Euro falls to a 21 month low versus sterling, GBP/USD reaches five month high, USA equity markets tread water
Sterling was the major focal point in the FX markets, during Tuesday’s trading sessions, GBP/USD traded at a high not seen since September 2018, whilst EUR/GBP fell to a low not witnessed since May 2017. The reason for investors’ bullish sentiment regarding sterling, related to Mrs. May, the P.M. of the U.K. making a statement in the House of Commons, that if MPs don’t vote through her meaningful vote again, they’ll have the right to vote for a delay.
Quite why the FX markets have reacted so positively to a delay of possibly two months, with no long term solution still provided or discussed, once again illustrates how sensitive sterling is to any Brexit news, positive or negative. However, an illustration of how bullish FX markets are for sterling, came after the U.K. government finally released their Brexit, impact, assessment papers, during the latter stages of the London-European trading session. The findings indicated that the U.K. economy would shrink by circa 9% under a no deal exit, but the release had no negative impact on the value of sterling.
At 18:30pm U.K. time on Tuesday, GBP/USD traded at 1.325, close to R3, up 1.20% on the day and is now trading significantly above the 200 DMA, sited at 1.299. Measured over a yearly basis, the major pair is down -4.70% and still some distance from the approx 1.520 four year high, reached before the June 2016 referendum result. Sterling experienced similar gains as a base currency, versus its other counter peers, during Tuesday’s sessions. EUR/GBP fell by 0.82% down to 0.858, reaching a level not seen since May 2017. The euro experienced mixed performance versus several peers, EUR/USD traded up 1.18% at 1.138, whilst EUR/JPY traded down -0.17%.
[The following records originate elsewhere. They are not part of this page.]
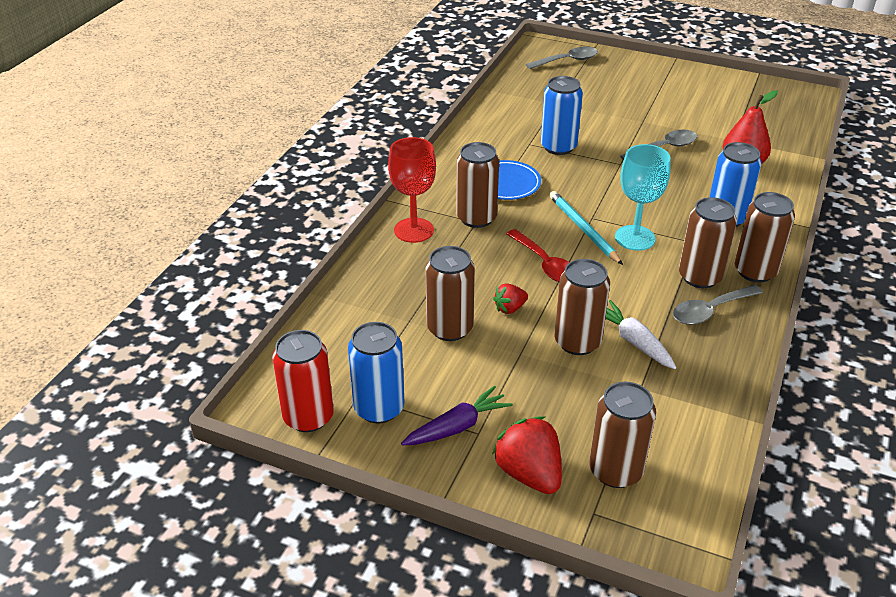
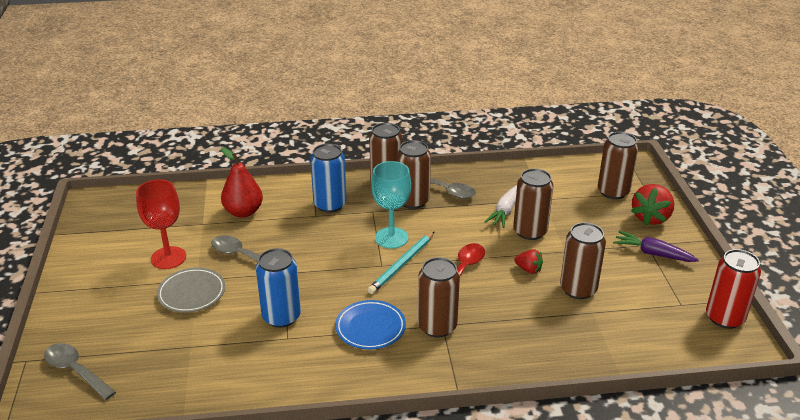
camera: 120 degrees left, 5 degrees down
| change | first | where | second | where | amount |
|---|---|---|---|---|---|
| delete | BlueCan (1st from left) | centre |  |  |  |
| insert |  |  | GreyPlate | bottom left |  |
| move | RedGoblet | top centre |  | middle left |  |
The dollar index, the DXY, slipped during the afternoon session after Jerome Powell delivered his testimony to the Senate banking economy. The narrative contained no surprises; the overall message could be considered as dovish, based on the fact that Mr. Powell intimated the FOMC/Fed were in no particular rush to reimplement the hawkish policy of 2018, which saw interest rates rise three times during the year. Mr. Powell referenced the USA labor market, which he appeared to doubt the overall strength of. His caution may have been evidence based, and most likely in his privileged position, he’s had early access to critical data, such as the latest Q4 GDP figures, to be published on Thursday.
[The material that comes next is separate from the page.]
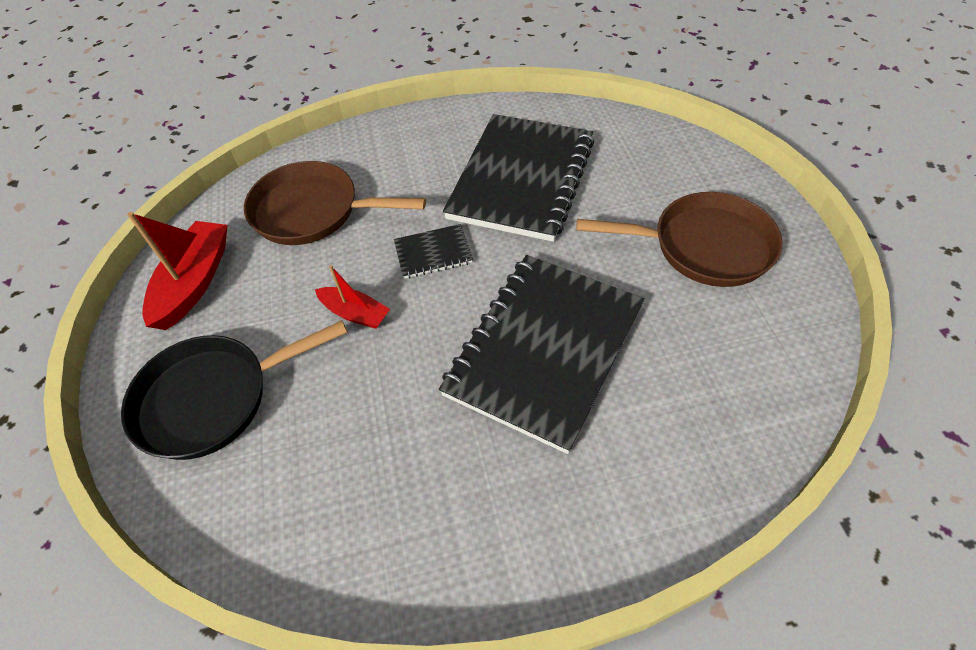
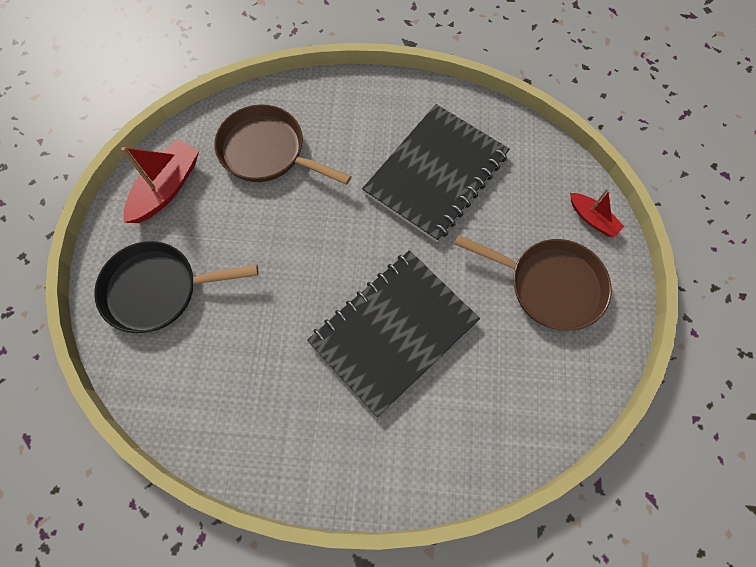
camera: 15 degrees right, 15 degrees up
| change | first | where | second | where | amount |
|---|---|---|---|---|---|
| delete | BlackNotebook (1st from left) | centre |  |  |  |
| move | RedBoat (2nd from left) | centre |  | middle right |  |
The USA housing data published on Tuesday was disappointing, housing starts fell to a two year low. Starts crashed by -11.2% month on month in December, missing the forecast of a 0.1% fall. Permits beat the forecast but only marginally, coming in at 0.3% for December. Such a huge miss in starts will have caused a sharp intake of breath in the house building sector. Such an extreme fall cannot be blamed on a seasonal slowdown, or dismissed by the govt. shutdown in January.
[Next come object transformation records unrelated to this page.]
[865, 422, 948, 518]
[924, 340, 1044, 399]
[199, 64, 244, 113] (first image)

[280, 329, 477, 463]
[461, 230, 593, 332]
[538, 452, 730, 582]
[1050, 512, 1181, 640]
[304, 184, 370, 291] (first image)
Analysts will now carefully examine all housing data over the coming months, for signs of structural weakness, or recession in the sector. According to the Case Shiller house price index for the leading twenty USA cities, prices missed the forecasts by coming in at 4.1% year on year and 0.19% month on month. Overall USA equity indices closed down marginally on Tuesday; SPX down 0.08% and the NASDAQ down 0.07%. USD/JPY ended the day trading down 0.47% at 110.55. WTI oil recovered from the glut related sell off experienced on Monday, a barrel of oil was trading at $55.99, at 22:15pm U.K. time.
Wednesday’s critical economic calendar events include the release of data for: Europe, Canada and the USA. There are various confidence and sentiment readings for the Eurozone which will be broadcast on Wednesday morning. Although not ranking as high impact, due to the recent slew of poor data relating to: Germany, France and the wider zone, analysts will be wary of any significant misses. In the early afternoon Canada’s latest CPI reading will be published. Reuters are forecasting a figure of 1.40% for January year on year, a fall from 2%. Such a reading could cause intense speculation in the Canadian dollar, based on the fact that Canada’s central bank has a two percent target. Analysts and FX traders could surmise that with inflation so weak, the economy could easily withstand interest rate rises in the near term.
The leading high impact data release for the USA concerns the advanced retail trade figures, the Reuters forecast is for a -$74.5b deficit for December. A figure that the Trump administration have a hawkish eye on, as they’re determined to shrink this figure, both monthly and annually. Mr. Powell, the Fed chair, will deliver his second Washington address over two days, this time to the house panel at 14:45pm. Thereafter, a series of data releases concerning; pending home sales, factory orders and crude and gas inventories, will be delivered. Traders will have to remain vigilant regarding the values of: the U.S. dollar, the equity indices and the price of oil, as the various data is broadcast throughout the New York afternoon session.